“One of the great anti-war plays, ‘Iphigenia,’ exemplifies how the momentum of war can propel individuals and a nation toward the unspeakable.” This is how the website for the School of Music, Theater and Dance bills its upcoming performance of the last surviving play of the ancient Greek tragedian Euripides, written at the end of the fifth century B.C.

Iphigenia at Aulis

April 2-12 at Arthur Miller Theater
7:30 p.m.
General Admission $28; Students $10


“Iphigenia” examines the story of the ethical conflict over the sacrifice of Agamemnon’s daughter, Iphigenia, in the prelude to the Trojan War. Agamemnon, the commander of the Greek forces, faces this decision because Athena is barring their travel to Troy and decides that a sacrifice of a family member will appease her. But he has to grapple with doubt and hesitation over this decision, and deals with a back-and-forth game of persuasion with his brother, Menelaus.

Euripides, writing against the backdrop of the Peloponnesian War, had war at the front of his mind. “Iphigenia at Aulis” was performed at the state-sanctioned annual dramatic festival, the Dionysia, where it took first prize a year after the author’s death and a year before the end of the Peloponnesian War – the conflict that supplanted Athens as a major economic and political power, giving way to Spartan hegemony. Lysander, a Spartan commander, established the oligarchic rule of the Thirty Tyrants in 404 B.C., during which time Athenians faced land expropriations, state-legitimated murder and forced exile.

“I think (war) is something I constantly react to, and I think our students do, too. I just think it’s important for art, and theater as one of the arts, to keep on reminding people that maybe we should be doing more to stop it,” said SMTD Professor Michael Tulip, director of the production.

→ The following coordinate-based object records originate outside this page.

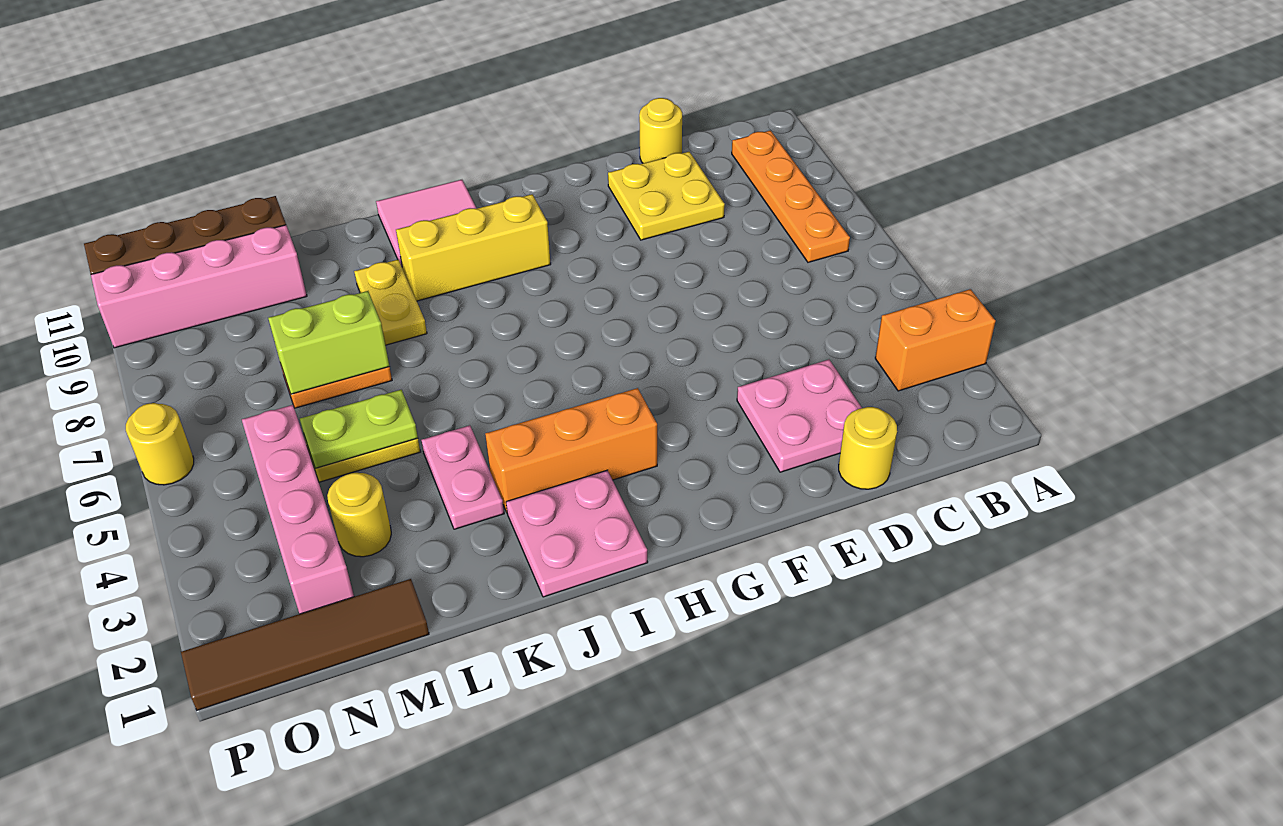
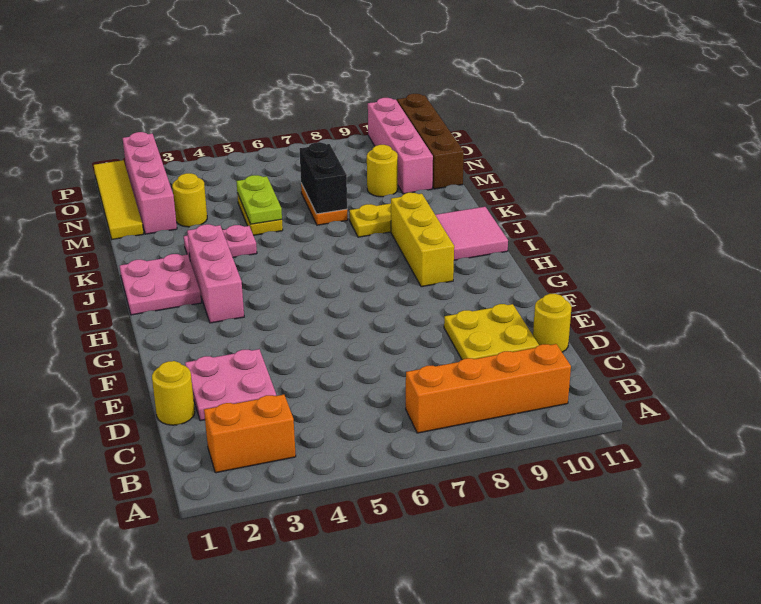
orange brick A3:B3 level 1 -> orange brick B2:B3 level 1
orange plate B7:B10 level 1 -> orange brick B7:B10 level 1
orange brick H3:J3 level 1 -> pink brick H3:J3 level 1
lime brick L7:M7 level 2 -> black brick L7:M7 level 2
brown tile M1:P1 level 1 -> yellow tile M1:P1 level 1
pink brick N2:N5 level 1 -> pink brick M2:P2 level 1
yellow round brick P6 level 1 -> yellow round brick M9 level 1

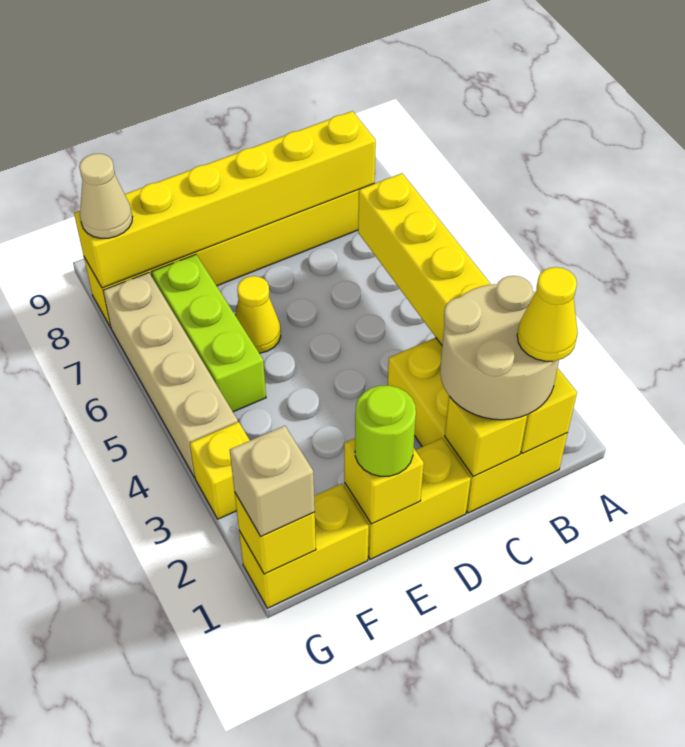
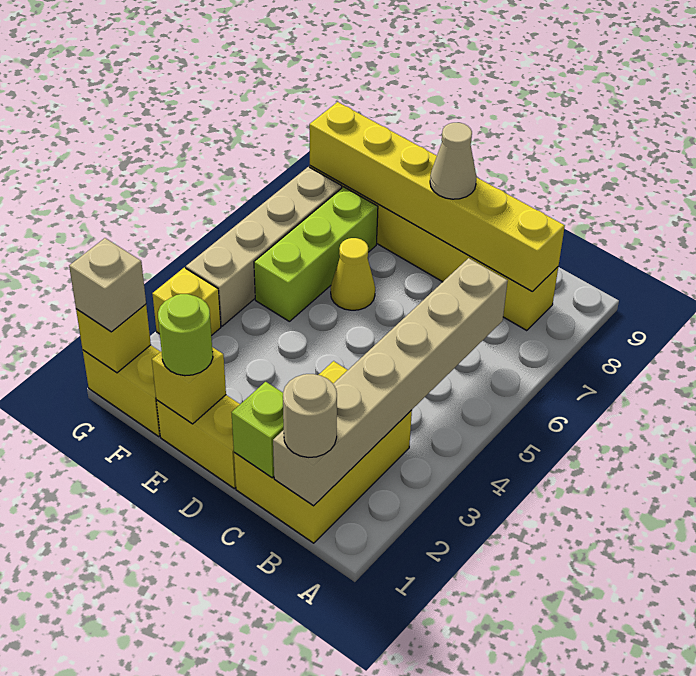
yellow brick B1:B6 level 2 -> tan brick B1:B6 level 2
tan round brick B1:C2 level 3 -> tan round brick B1 level 3
yellow cone B1 level 4 -> none
yellow brick C1 level 2 -> lime brick C1 level 2
tan cone G8 level 3 -> tan cone D8 level 3

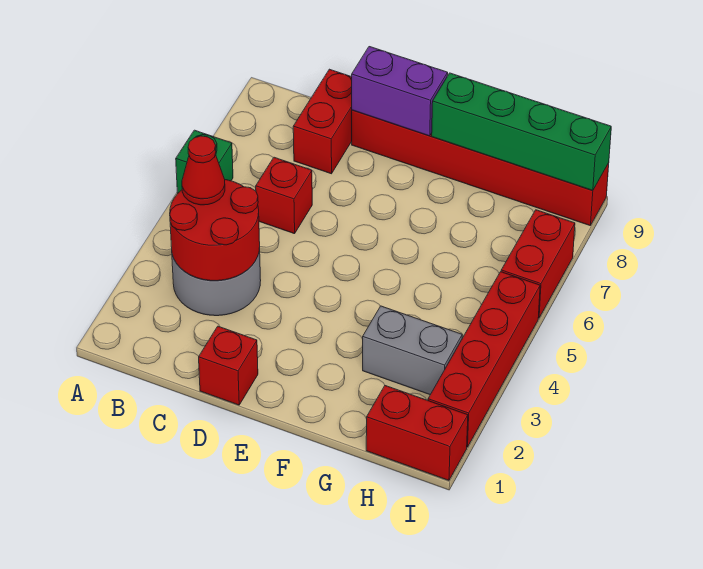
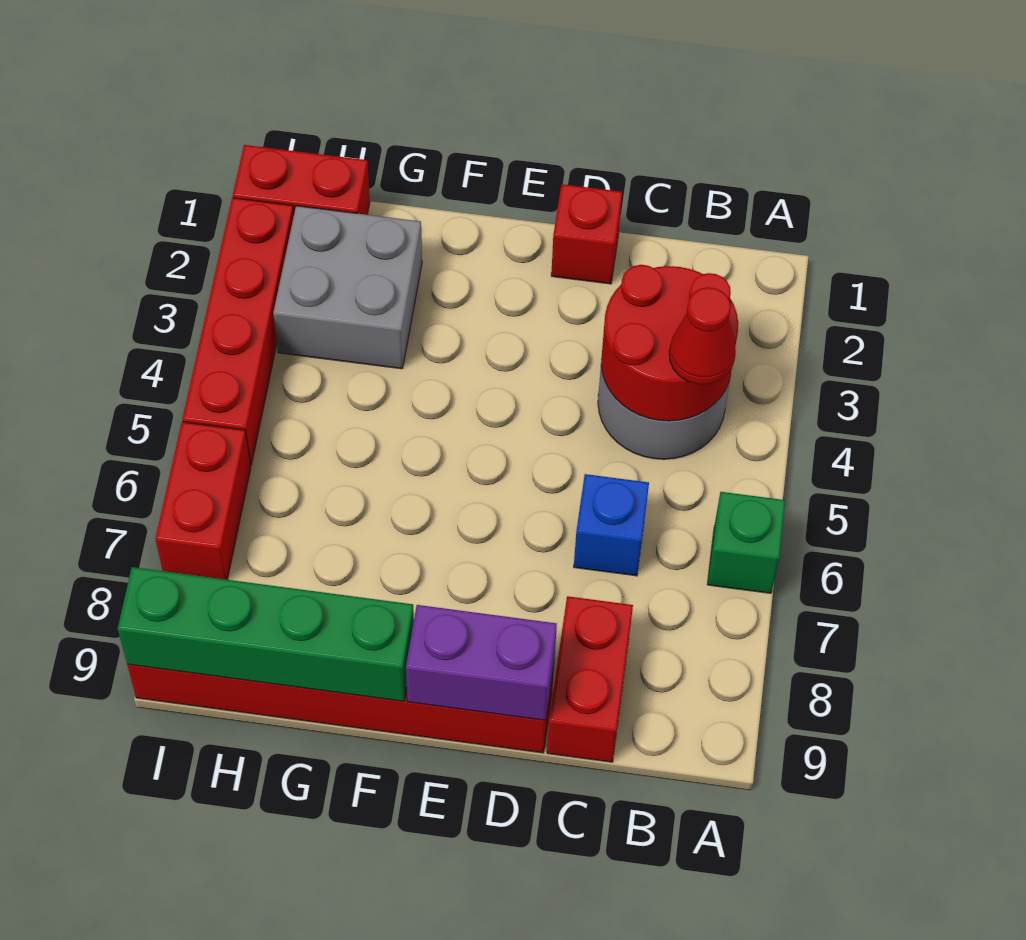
red brick C6 level 1 -> blue brick C6 level 1
grey brick G3:H3 level 1 -> grey brick G2:H3 level 1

If literature is written in the confluence of historical, political and social forces, then “Iphigenia” is no exception. Just because it was written 2421 years ago does not mean that it was written in an indeterminate then-and-not-now. And it is significant that Euripides was writing amid – or against – the Peloponnesian War, since Thucydides’s canonical account of the military conflict is one that influences military strategy and historiography to this day. Victor Davis Hanson, a classicist and military historian who introduced “The Landmark Thucydides” is also someone who praised President George W. Bush’s decision to invade Iraq and advocated for strong responses to Iran.

Tulip and students of SMTD set their production of “Iphigenia” in the 21st century, foregrounding the resonances between Euripides’s anti-war play and the immediacy of anti-war politics to our geopolitical situation.

“In terms of costumes, we are in 21st century Greece and the soldiers look like they could be in Desert Storm or Afghanistan, but without any emblems or anything to say that these are Americans or Greeks,” Tulip said. “We’re not doing any old robes or anything.”

Tulip said that he and the cast have emphasized movement and physicality in their production as a means for enacting the internal ethical and affective conflict in and between each character.

“For me, I would say that the way we’re looking at this work, it’s almost like a cross between a wrestler, a dancer and a human being who has got a lot at stake,” Tulip said.

For Tulip and the SMTD cast, their production of Iphigenia always plays out at multiple levels. On the one hand, theirs is a theatrical project that emphasizes the duality between character and that character’s allegory in an ethical conflict in the context of war. On the other hand, there is the way that “Iphigenia” emphasized Euripides as an anti-war writer, and de-historicized and re-historicized the piece all at once. It pulls Euripides’s play out of history to make comment on a time – ours – that is entirely not his. But reading his work as an anti-war play also puts Euripides into context as someone who was responding to his contemporaneous geopolitics.

The Friday performances (April 3 and April 10) will be followed by a talk-back session with the director, dramaturge and cast.